New Zealand’s prime minister has said around 10,000 houses in Christchurch would have to be demolished because of earthquake damage and some parts of the city abandoned altogether.
The magnitude-6.3 temblor that struck on February 22 shattered homes, heritage buildings and office blocks.
Officials say the confirmed death toll is 166 and is expected to rise to more than 200.
Prime minister John Key said “there are some parts of Christchurch that can’t be rebuilt on” because of liquefaction and other land damage.”
“Liquefaction can occur when earthquakes cause sections of earth to liquefy and push up to the surface as watery silt. In Christchurch, 260,000 tons of silt have already been scraped away.”
“The liquefaction damage from the … earthquake is so great and the land damage … is so significant we can’t remediate it,” Mr Key said.
Mr Key said around 10,000 houses would have to be demolished in the city, including 3,300 damaged by an earlier magnitude-7.1 quake on September 4. That quake was deeper and further away than the February 22 event and did not cause any deaths or as much damage.
Several hundred central city commercial buildings will also have to be bulldozed, Mr Key says.
“Potentially there are some … areas of Christchurch which will need to be abandoned and we will have to provide other alternatives for people to live in because the land has been so badly damaged, we can’t fix it - certainly not in a reasonable time frame,” he said.
He said modular houses would be brought in to provide temporary housing for some of the many thousands of displaced homeowners, some of whom will have to abandon their wrecked homes and land.
A national memorial service is planned for March 18 and Mr Key said the open-air event in a city park could attract up to 100,000 people.

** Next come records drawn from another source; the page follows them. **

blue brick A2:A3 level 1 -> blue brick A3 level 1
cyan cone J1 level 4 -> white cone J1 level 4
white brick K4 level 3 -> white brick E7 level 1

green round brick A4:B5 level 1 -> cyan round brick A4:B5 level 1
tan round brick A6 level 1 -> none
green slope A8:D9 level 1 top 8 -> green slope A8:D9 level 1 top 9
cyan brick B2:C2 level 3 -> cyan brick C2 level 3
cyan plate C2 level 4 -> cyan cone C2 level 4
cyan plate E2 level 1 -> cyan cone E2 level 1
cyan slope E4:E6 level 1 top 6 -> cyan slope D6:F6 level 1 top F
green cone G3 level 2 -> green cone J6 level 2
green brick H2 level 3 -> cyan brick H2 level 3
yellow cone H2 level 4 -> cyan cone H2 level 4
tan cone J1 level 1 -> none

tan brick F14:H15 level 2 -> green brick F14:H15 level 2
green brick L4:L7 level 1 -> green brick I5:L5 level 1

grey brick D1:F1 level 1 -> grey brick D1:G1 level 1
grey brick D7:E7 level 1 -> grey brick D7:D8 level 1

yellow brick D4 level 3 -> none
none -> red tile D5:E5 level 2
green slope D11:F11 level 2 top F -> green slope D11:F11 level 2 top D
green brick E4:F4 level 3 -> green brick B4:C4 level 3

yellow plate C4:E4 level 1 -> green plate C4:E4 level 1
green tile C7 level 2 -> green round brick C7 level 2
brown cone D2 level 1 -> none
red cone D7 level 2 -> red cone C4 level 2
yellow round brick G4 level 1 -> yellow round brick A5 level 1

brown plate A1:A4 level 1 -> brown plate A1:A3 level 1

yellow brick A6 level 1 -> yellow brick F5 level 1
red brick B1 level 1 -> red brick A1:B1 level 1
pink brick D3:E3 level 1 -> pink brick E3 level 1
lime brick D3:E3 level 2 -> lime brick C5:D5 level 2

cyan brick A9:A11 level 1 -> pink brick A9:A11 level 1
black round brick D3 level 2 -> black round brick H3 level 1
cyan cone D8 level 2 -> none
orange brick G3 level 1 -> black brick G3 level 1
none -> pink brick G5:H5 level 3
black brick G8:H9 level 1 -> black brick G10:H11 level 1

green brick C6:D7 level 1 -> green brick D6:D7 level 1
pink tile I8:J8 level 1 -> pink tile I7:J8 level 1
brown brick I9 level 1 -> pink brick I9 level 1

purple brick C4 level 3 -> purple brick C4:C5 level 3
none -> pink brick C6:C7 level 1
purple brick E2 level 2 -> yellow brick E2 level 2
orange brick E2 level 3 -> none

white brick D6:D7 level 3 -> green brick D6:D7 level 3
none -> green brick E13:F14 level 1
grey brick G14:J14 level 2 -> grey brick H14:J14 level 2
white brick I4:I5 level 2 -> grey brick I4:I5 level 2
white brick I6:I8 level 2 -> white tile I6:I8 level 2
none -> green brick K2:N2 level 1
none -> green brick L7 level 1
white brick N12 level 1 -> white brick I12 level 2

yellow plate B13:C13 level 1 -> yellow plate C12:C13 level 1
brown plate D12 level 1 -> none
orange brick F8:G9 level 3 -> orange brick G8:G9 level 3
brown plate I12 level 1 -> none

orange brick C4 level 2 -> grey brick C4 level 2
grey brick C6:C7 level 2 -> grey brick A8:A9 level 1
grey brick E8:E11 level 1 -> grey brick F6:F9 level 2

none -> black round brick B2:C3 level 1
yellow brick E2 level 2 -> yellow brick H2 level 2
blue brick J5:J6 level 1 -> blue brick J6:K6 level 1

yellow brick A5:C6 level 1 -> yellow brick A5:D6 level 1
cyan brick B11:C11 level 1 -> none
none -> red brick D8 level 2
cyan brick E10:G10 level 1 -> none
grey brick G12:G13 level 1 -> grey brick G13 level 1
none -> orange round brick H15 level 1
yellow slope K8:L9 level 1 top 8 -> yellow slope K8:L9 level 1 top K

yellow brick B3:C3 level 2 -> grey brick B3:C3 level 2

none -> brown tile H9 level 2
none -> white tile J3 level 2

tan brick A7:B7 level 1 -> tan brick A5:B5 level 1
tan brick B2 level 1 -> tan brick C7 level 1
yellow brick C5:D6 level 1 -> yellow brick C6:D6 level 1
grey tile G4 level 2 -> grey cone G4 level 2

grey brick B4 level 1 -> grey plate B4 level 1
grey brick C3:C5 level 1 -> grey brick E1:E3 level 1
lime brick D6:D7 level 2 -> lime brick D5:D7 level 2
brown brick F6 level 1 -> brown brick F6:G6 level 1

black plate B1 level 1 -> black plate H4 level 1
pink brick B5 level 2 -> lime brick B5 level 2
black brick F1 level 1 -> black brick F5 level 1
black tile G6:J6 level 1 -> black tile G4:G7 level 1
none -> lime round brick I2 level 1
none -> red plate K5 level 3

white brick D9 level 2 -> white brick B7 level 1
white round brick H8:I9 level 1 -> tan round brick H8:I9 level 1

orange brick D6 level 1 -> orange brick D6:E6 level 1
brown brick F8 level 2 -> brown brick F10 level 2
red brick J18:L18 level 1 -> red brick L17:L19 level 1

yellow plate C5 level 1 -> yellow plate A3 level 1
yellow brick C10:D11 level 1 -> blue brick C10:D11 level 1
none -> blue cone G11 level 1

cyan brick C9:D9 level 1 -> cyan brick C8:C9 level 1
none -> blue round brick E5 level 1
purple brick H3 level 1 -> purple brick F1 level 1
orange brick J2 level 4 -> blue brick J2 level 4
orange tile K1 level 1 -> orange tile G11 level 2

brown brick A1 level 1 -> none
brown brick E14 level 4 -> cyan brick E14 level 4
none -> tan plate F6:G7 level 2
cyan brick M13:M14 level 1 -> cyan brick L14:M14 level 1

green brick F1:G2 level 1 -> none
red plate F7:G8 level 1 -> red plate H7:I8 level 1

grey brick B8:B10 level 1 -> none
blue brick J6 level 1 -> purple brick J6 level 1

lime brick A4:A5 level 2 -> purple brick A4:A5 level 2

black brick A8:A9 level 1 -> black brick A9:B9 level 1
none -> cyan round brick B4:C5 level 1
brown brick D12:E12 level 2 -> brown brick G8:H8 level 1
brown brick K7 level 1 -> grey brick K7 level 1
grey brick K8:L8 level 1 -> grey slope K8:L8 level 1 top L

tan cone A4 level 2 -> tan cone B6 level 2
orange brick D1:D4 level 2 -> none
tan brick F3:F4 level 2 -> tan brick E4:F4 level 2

Work crews are still clearing rubble from the quake, which badly hit the central area as well as cutting water and power services across the city. Almost all electricity supplies have been restored, but residents are being told to boil tap water because of the risk of contamination.
Officials say about 70,000 people - one-fifth of Christchurch’s population of 350,000 - have left the city temporarily following the quake.